I believe in Jesus’ ‘return’ but I think it will be much better and bigger and more grandiose than we can imagine. In other words, I believe in the “Second Coming” but I think it is how we speak of the inaugurating event in the establishment of Christ’s reign (and I believe in an earthly manifestation of that reign and of Christ’s Second Coming — and I’m just not sure what that will look like).

And now I feel like a lion in a den of Daniels, but I want to appeal to one major point: no Bible-saturated contemporary of Jesus thought when the Messiah came he would be as Jesus was. So I suspect anything we “think” will happen only glimpses what really will happen. Most who speak of the Second Coming “know more than they should” and it is that kind of knowledge I’d like to push back behind the veil of mystery by saying what I have above. He will return, but what will that return look like? I suspect everyone will be surprised. We should anticipate both what traditionalists have anticipated and a lot more.

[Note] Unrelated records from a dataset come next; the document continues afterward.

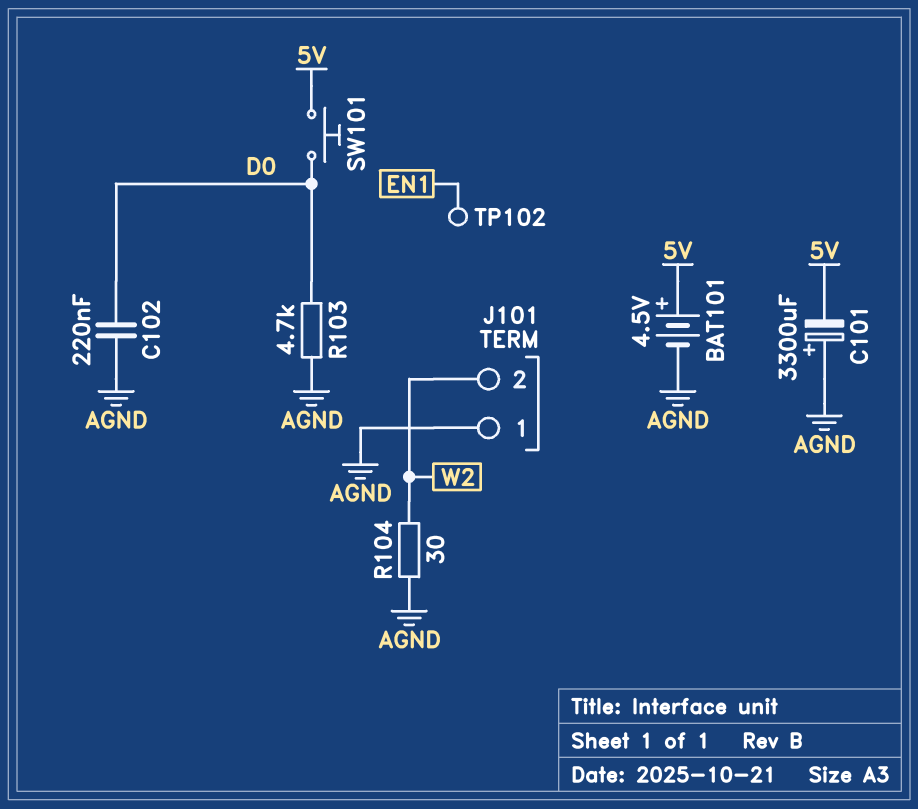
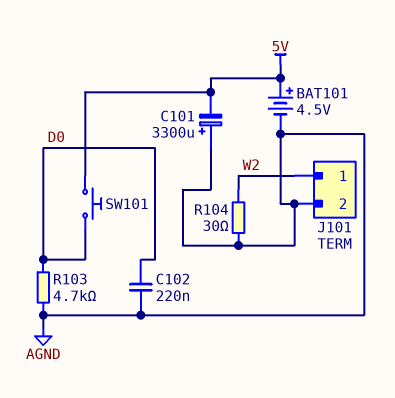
J101 pin 1: AGND -> W2
J101 pin 2: W2 -> AGND
TP102: test point (EN1) -> none

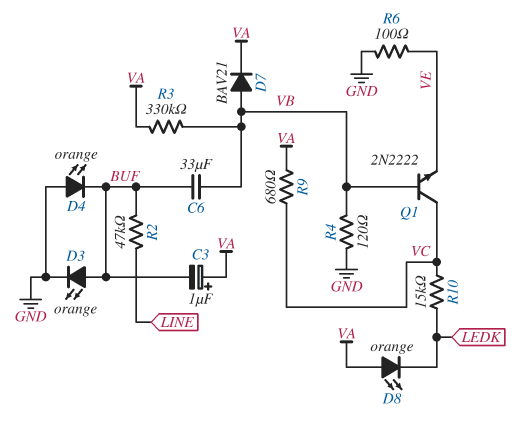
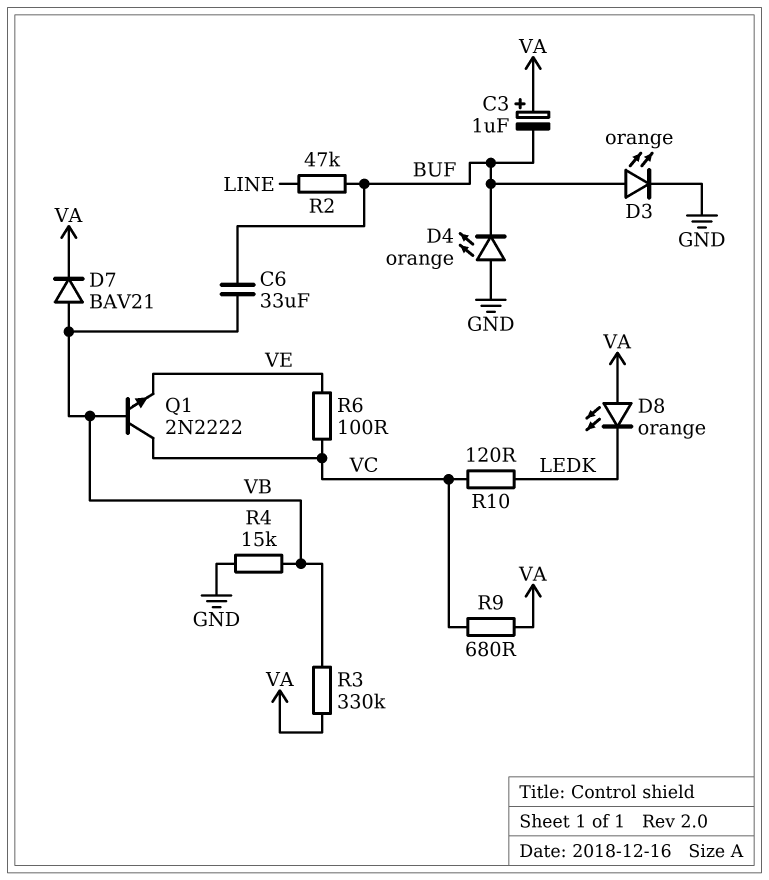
R4: 120 (GND, VB) -> 15k (GND, VB)
R6: 100 (GND, VE) -> 100 (VC, VE)
R10: 15k (LEDK, VC) -> 120 (LEDK, VC)

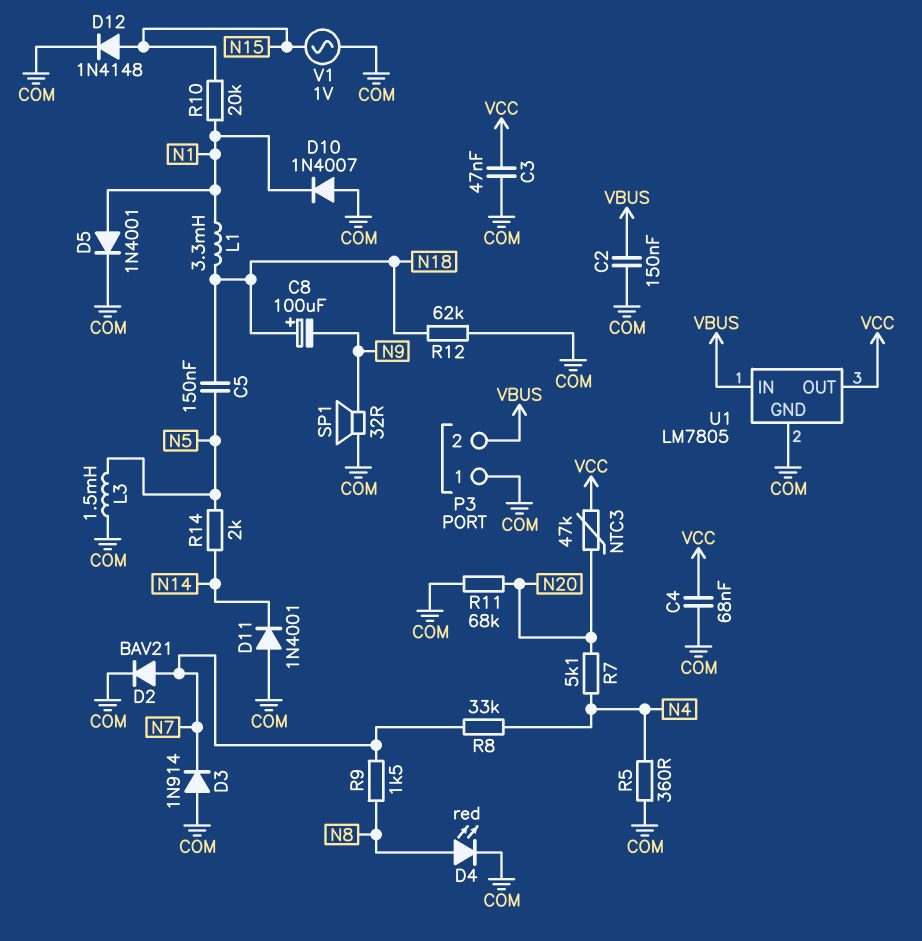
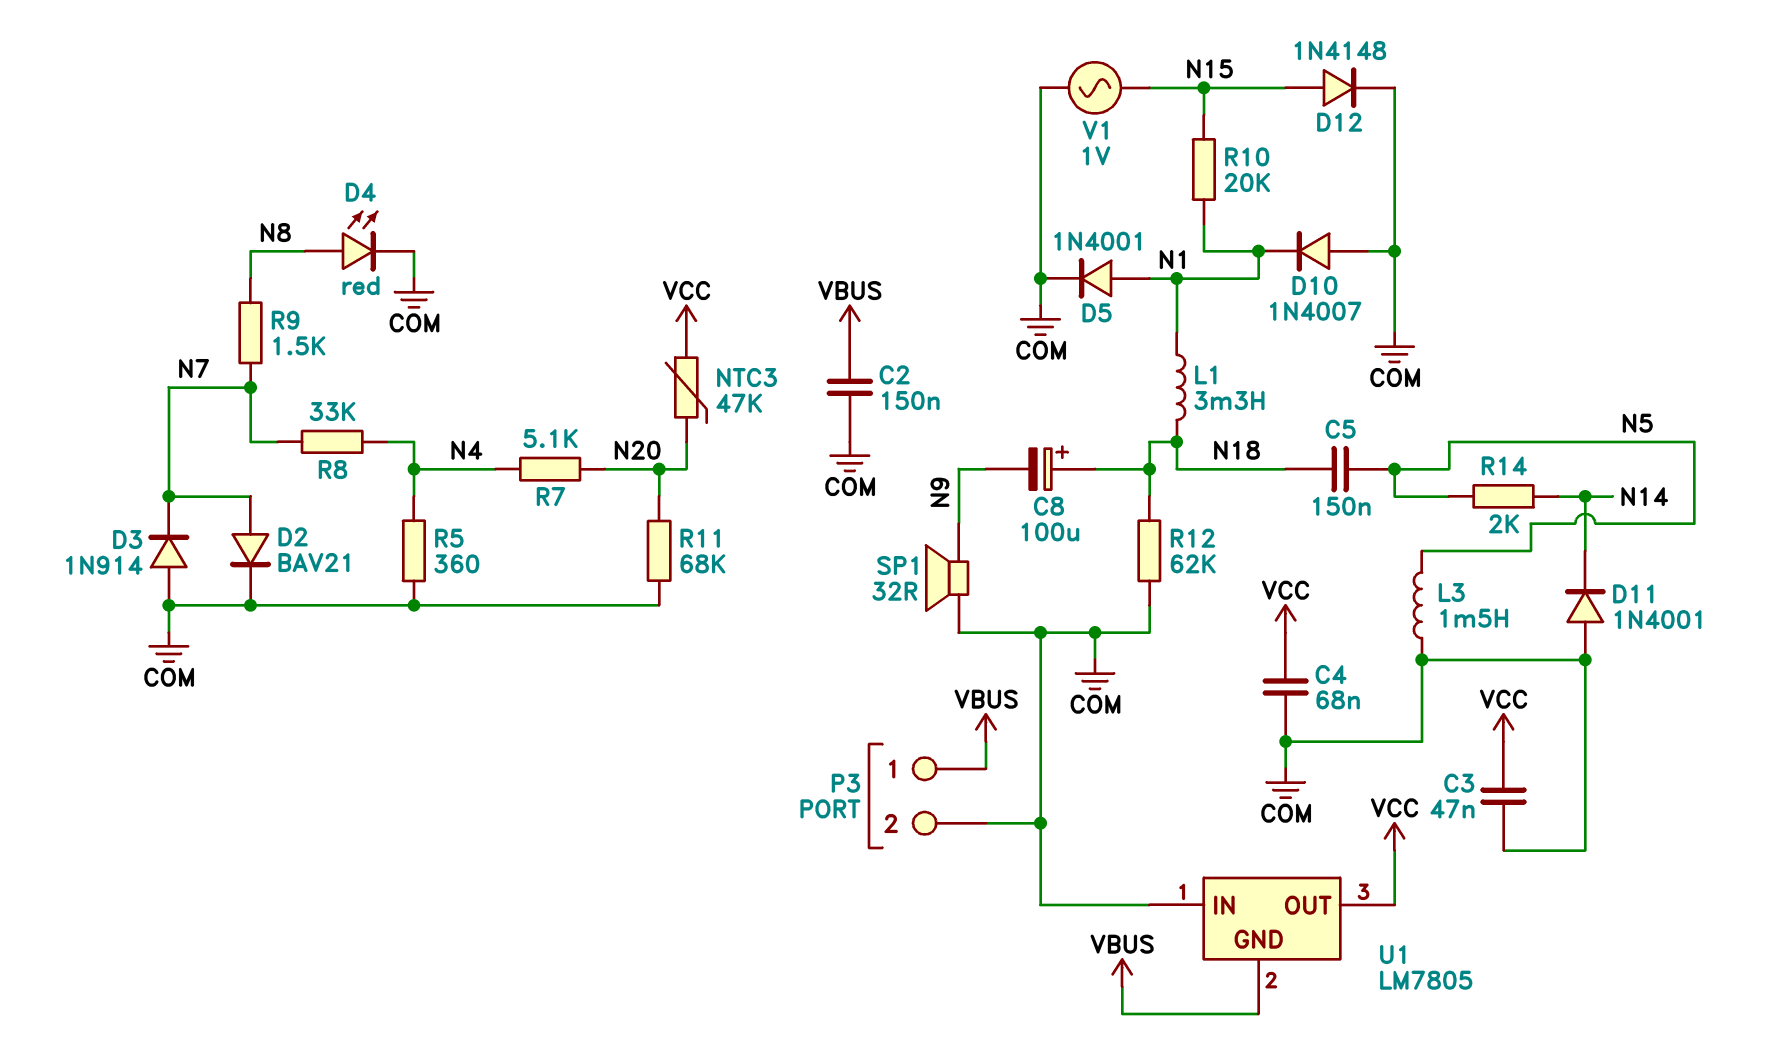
P3 pin 1: COM -> VBUS
P3 pin 2: VBUS -> COM
U1 pin GND: COM -> VBUS
U1 pin IN: VBUS -> COM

The implication of what I have said about Jesus’ eschatology is this: before Jesus’ message is brought into our world, and he needs to be, Jesus has to be understood in his world. And that means as a Jew, as a Jewish prophet, a prophet who spoke to his people, Israel, who spoke to his people about Israel about the need to repent and live in light of the Kingdom before it is too late, and that ‘too late’ is to be understood temporally for Jesus as before A.D. 70 when God would wreak vengeance on the nation for its waywardness (as God had done with both teh Northern and Southern Kingdoms at the hands of the Assyrians, Babylonians, and Romans). In other words, Jesus’ eschatology was fully immersed in his day and was about his day — he spoke to the political disaster about to fall upon the Land.

This Jewish prophet Jesus, however, is also the Messiah of the Endtime who was destined to come to lead Israel into the ‘fortunes of Israel’. Those fortunes have not yet been completely fulfilled.